One of the difficult issues is to try and show that the cells are actually lodging there. We are using indium-111 labelling and then scanning, to try and see whether we are actually getting the cells to lodge in the myocardium.
So it is not an easy issue. We have done it because, long term, you want this to be a practical treatment. If this is going to be difficult and you have got to go in there, put a catheter in and directly inject into the myocardium, it is going to be limited to very, very few centres. So you may have done something but it is not very practical.
Question – A long time ago in the gene therapy field there was a gene therapy experiment labelled 'heroic gene surgery' by David Weatherall, where people in Jim Wilson's mob took out hepatocytes, put an LDL receptor in there and then looked at lipid profiles. I am certain you know the experiment very well. Weatherall argued that the patients who went into that trial received a level of clinical care and attention to their diet, and their every heartbeat was monitored for so long, that it is difficult to tell whether they wouldn't have seen that improvement in cholesterol and their broad clinical measures anyway, if they had just been given that level of clinical care.
I am certain your patients get best-practice clinical care, but do the patients enrolled in trials such as this receive a super level of clinical care, and does that confound outcome measures? You mentioned that you might have expected a couple of your patients to have had an adverse event by now.

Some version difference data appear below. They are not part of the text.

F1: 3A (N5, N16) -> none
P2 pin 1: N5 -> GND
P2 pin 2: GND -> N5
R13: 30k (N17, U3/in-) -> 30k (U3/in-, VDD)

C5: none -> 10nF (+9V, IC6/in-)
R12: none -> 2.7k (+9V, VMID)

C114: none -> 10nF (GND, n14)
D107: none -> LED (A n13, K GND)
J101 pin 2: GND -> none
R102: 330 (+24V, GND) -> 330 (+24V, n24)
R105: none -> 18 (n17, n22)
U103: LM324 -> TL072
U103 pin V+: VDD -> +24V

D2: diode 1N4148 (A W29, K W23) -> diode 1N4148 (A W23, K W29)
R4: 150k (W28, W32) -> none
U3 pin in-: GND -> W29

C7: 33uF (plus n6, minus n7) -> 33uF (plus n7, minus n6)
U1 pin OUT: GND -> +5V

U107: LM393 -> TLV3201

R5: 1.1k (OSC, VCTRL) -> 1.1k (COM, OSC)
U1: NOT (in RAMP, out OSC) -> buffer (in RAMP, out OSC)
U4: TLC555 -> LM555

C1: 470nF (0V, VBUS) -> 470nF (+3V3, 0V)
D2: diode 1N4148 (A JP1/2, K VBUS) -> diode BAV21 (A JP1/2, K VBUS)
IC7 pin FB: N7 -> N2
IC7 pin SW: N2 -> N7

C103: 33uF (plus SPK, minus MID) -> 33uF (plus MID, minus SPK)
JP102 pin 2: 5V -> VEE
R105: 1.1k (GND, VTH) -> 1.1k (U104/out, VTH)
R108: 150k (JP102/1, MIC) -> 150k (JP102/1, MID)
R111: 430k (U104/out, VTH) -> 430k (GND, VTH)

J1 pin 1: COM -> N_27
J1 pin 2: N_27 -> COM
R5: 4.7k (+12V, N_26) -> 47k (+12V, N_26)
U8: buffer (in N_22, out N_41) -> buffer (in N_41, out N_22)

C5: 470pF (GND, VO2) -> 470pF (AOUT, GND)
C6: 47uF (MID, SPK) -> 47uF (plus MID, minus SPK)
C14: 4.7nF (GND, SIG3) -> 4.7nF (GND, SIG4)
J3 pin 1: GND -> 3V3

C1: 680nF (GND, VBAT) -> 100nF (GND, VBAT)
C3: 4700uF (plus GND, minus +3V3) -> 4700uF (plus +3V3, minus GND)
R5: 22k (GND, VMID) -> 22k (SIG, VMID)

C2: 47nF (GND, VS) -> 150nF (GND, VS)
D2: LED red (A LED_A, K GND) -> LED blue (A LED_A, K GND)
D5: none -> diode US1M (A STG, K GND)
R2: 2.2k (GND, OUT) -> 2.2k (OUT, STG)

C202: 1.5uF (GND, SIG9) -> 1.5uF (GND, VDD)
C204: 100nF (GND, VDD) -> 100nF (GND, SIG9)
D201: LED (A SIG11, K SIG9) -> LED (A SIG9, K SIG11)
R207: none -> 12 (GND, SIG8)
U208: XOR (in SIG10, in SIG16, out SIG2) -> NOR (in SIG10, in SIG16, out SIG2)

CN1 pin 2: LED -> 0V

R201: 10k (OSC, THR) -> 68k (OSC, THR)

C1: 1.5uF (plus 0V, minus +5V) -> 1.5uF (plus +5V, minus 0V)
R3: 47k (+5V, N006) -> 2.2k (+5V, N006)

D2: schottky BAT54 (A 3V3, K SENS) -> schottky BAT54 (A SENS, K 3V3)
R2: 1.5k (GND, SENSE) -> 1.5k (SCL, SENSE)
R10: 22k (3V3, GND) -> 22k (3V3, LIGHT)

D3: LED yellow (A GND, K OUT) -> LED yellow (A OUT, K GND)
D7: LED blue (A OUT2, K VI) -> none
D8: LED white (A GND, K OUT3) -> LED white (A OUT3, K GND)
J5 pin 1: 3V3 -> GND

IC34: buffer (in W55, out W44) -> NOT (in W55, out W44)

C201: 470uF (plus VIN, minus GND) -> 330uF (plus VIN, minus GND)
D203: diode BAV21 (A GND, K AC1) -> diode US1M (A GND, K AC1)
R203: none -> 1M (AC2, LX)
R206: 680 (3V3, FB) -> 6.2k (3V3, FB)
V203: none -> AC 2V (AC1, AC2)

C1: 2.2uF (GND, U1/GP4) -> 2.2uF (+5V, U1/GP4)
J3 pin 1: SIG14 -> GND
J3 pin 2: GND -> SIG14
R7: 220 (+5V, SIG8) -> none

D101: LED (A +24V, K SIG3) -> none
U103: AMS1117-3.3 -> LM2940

Bob Graham – Oh, absolutely. These people are getting super care and there is an enormous placebo effect, particularly with angina, in the number of attacks they get of chest pain. We have had patients in the trial who had been using 300 anginine tablets a week and have gone down to three. We don't know which limb they are in, but we know there is an enormous placebo effect that you have to allow for, and that is why it is very important to control these studies.
All of the studies to date, even, with respect, the Düsseldorf studies, have not controlled their patients so far. They may have used cells versus no-cells, but what you need is selected cells versus unselected cells to really look at that. So we have got to get very much more stringent, I think, with our controls before we can say that this therapy really will benefit people long term.